Wednesday 20 May 2026, by Corentin Louis
The radio instruments within the WIND WAVES suite are widely used to observe terrestrial radio emissions, such as Auroral Kilometric Radiation (AKR), and solar radio bursts. However, instruments like radio receiver band 1 (RAD1) cannot observe multiple frequency channels simultaneously. Common observational modes sweep only a subset of available channels, and even full sweeps leave gaps between channels, resulting in ≈255 kHz of unsampled frequency space. Consequently, visualising and analysing received power as a continuous function of time and frequency requires methods to address these gaps.
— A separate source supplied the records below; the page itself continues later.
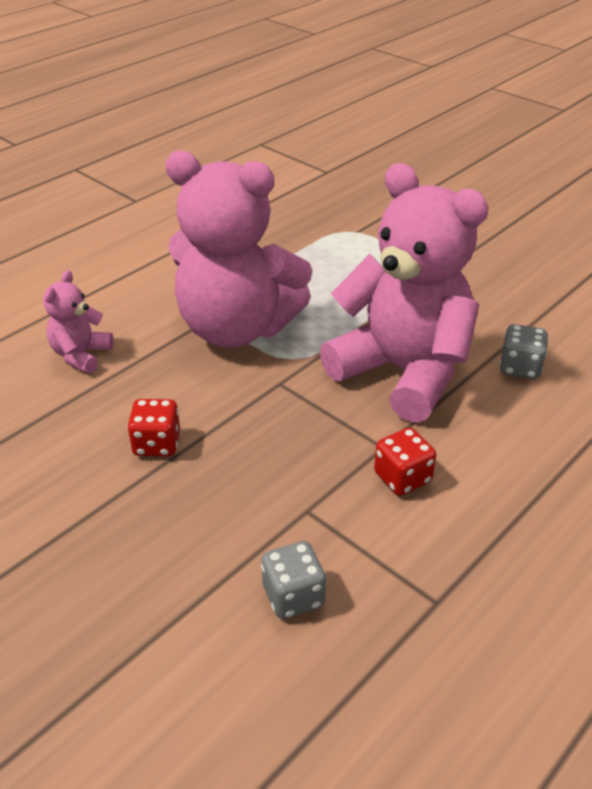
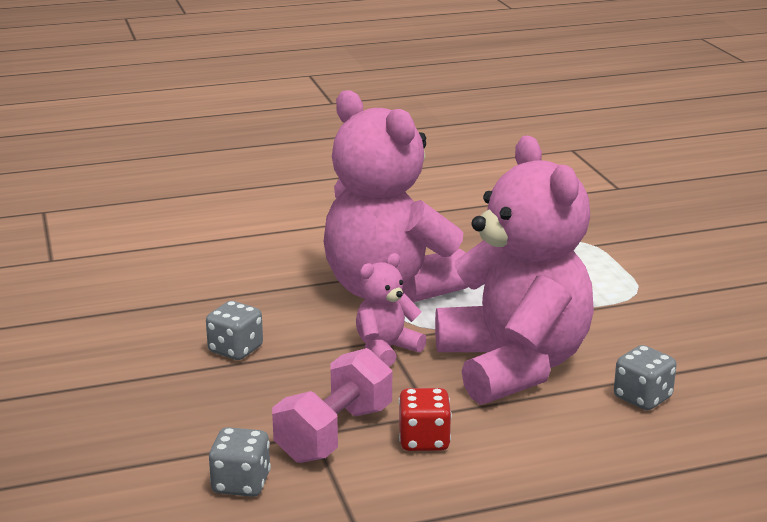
camera: 30 degrees right, 15 degrees down
(81, 355) = (235, 272): pink teddy bear -> pink teddy bear (386, 349)
(157, 444) = (235, 350): red dice -> grey dice
(325, 502) = (334, 434): none -> pink dumbbell

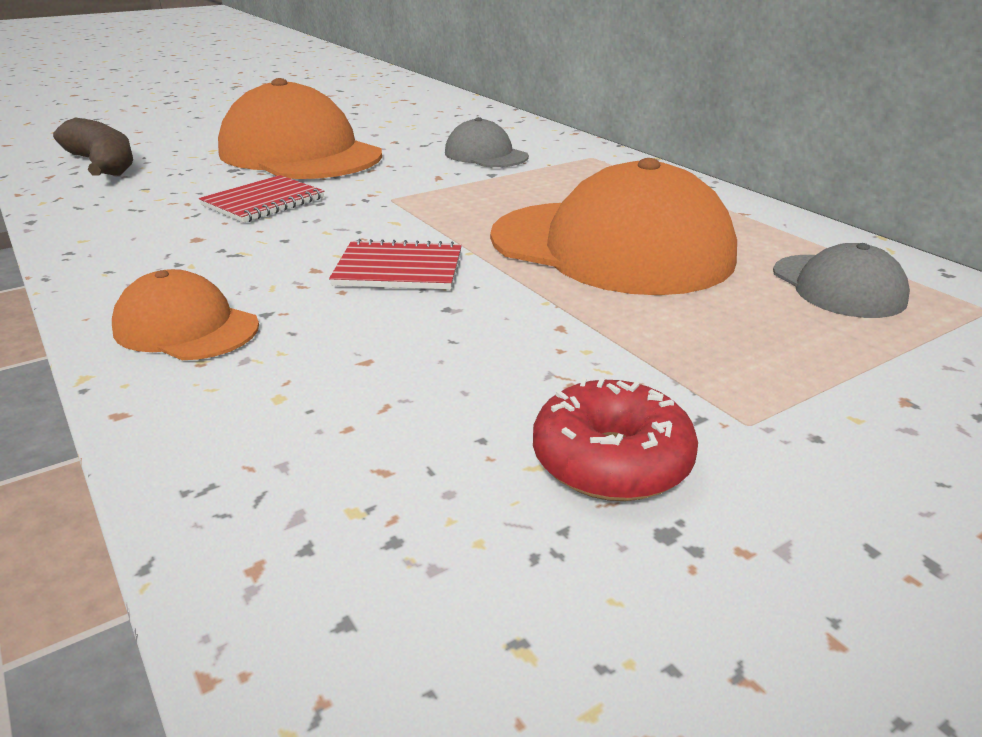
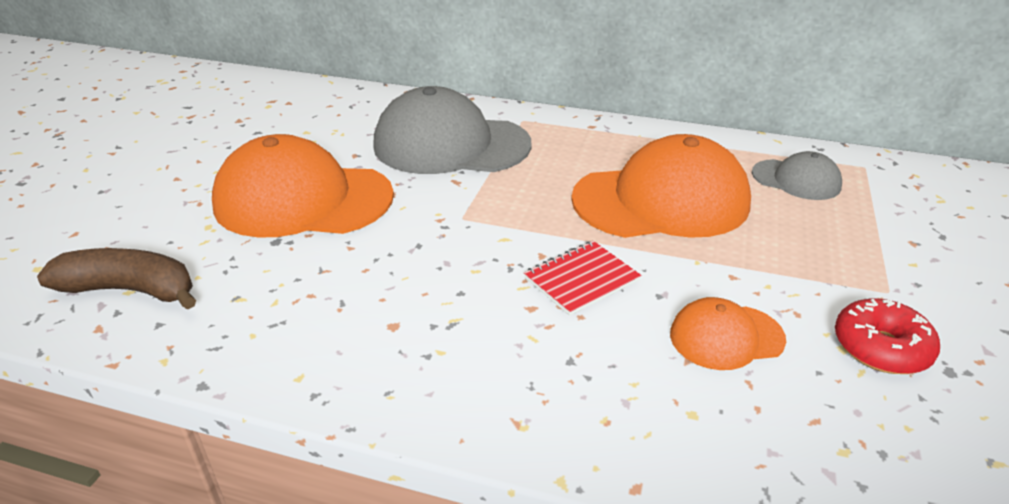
camera: 40 degrees left, 5 degrees up
(186, 327) = (546, 403): orange cap -> orange cap (726, 337)
(263, 202) = (374, 264): red notebook -> none
(485, 155) = (451, 145): grey cap -> grey cap, size x1.99

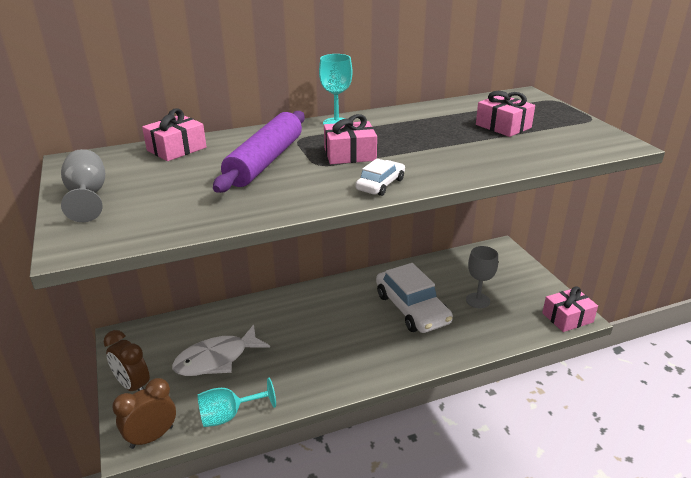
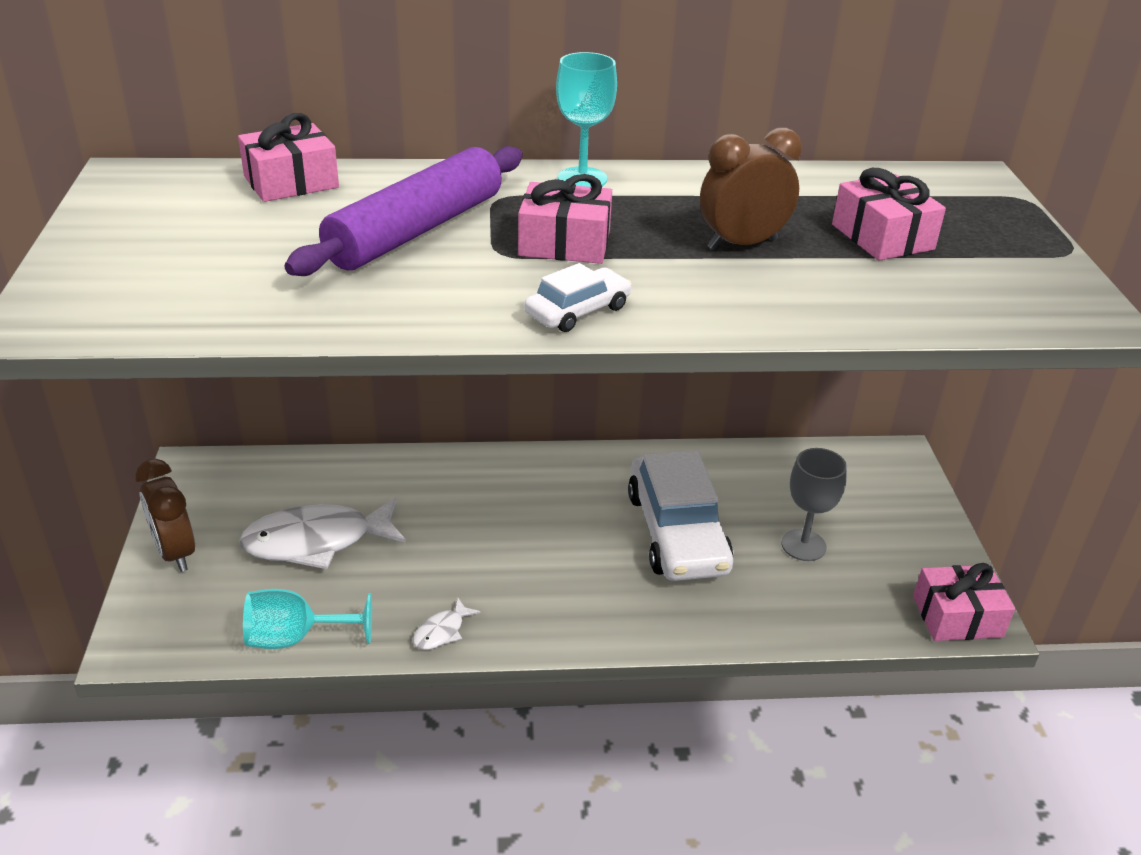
camera: 15 degrees right, 5 degrees up
(87, 197) = (110, 242): grey goblet -> none
(152, 437) = (169, 641): brown clock -> brown clock (742, 244)
(311, 390) = (442, 631): none -> white fish

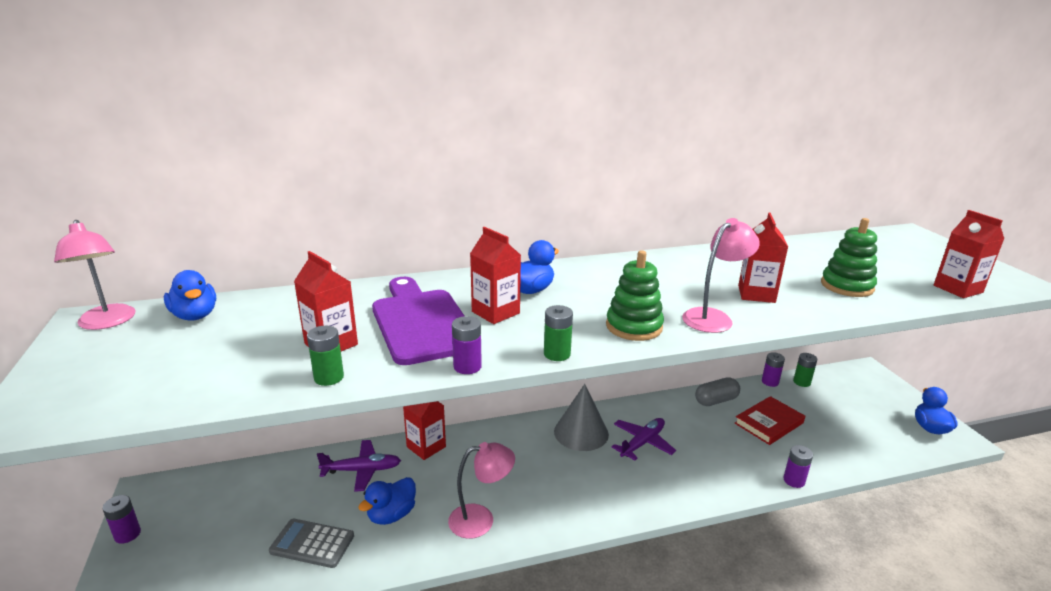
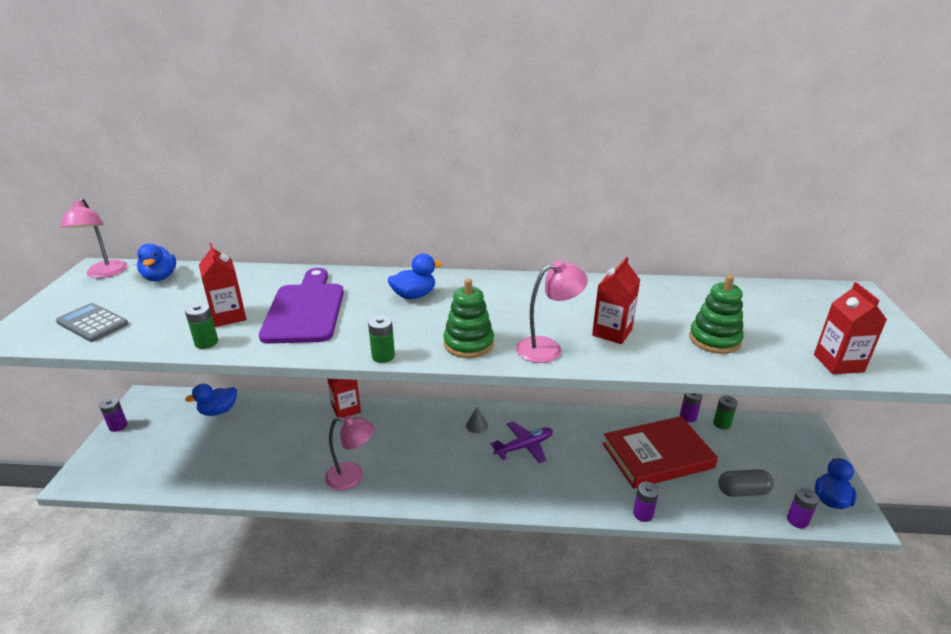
camera: 20 degrees right, 5 degrees up
(312, 544) = (226, 463): grey calculator -> grey calculator (92, 323)
(362, 470) = (289, 417): purple plane -> none
(391, 515) = (290, 456): blue duck -> blue duck (218, 411)
(467, 366) = (307, 353): purple battery -> purple battery (797, 520)
(495, 312) = (368, 311): red carton -> none
(581, 432) = (477, 425): grey cone -> grey cone, size x0.46
(716, 400) = (620, 423): grey capsule -> grey capsule (743, 491)
(769, 423) = (657, 456): red book -> red book, size x1.60

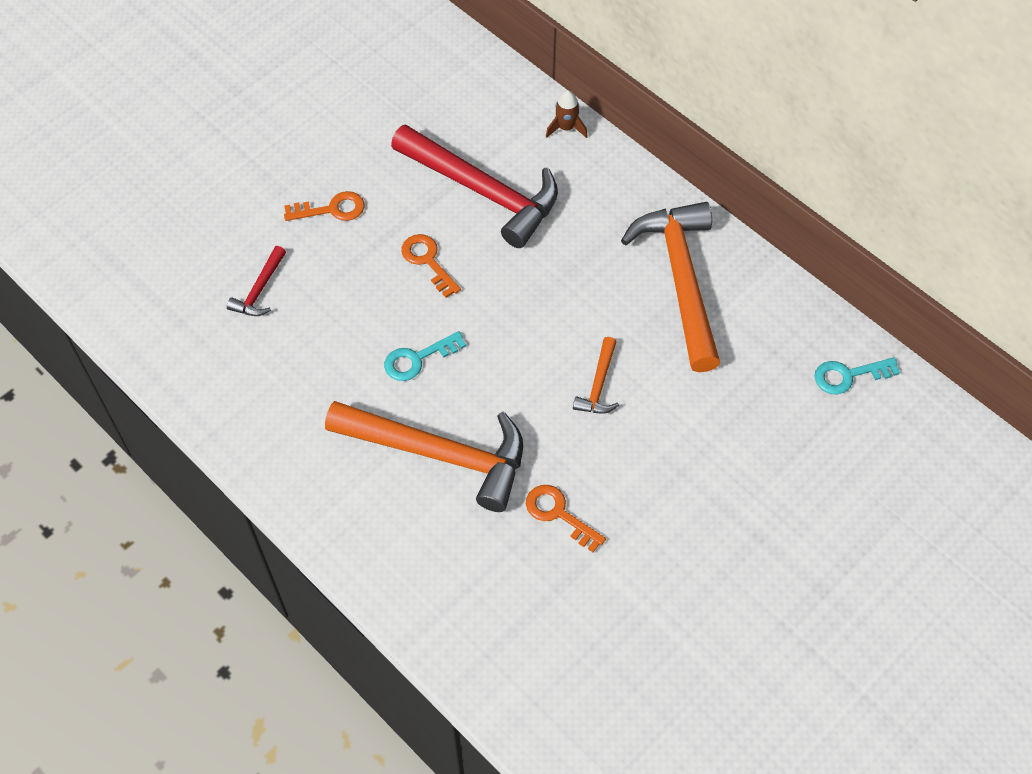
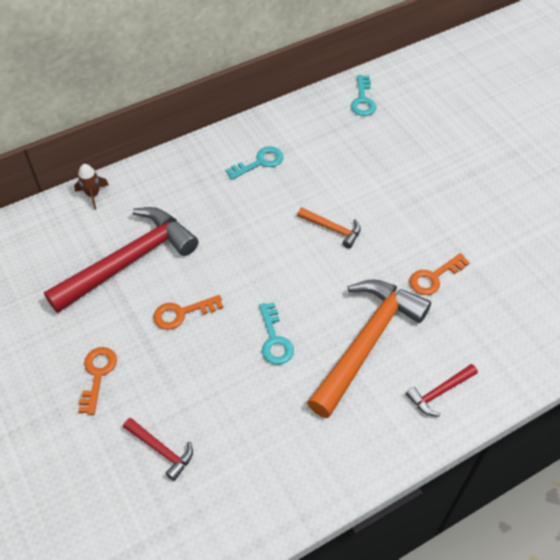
camera: 75 degrees left, 5 degrees down
(391, 543) = (439, 392): none -> red hammer
(681, 280) = (259, 162): orange hammer -> turquoise key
We present a simple approach that reconstructs missing frequency information by exploiting the instrument’s native sampling cadence (≈ 3 s). Previous studies typically average the received power over a full frequency sweep (≈ 183 s), whereas our method retains variability on timescales constrained by the minimum interval between successive observations of the same frequency channel (≈ 44 s).
We apply this method to one solar Type III radio burst and two AKR events, comparing results with traditional approaches. Our method suggests previously unresolved substructures in AKR, consistent with a potentially bursty extension of the source region along magnetic field lines, and enables clearer separation of partially overlapping solar radio bursts. Integrated power analysis across selected frequency ranges indicates increased temporal variability and improved peak timing, demonstrating the method’s advantages beyond visualisation.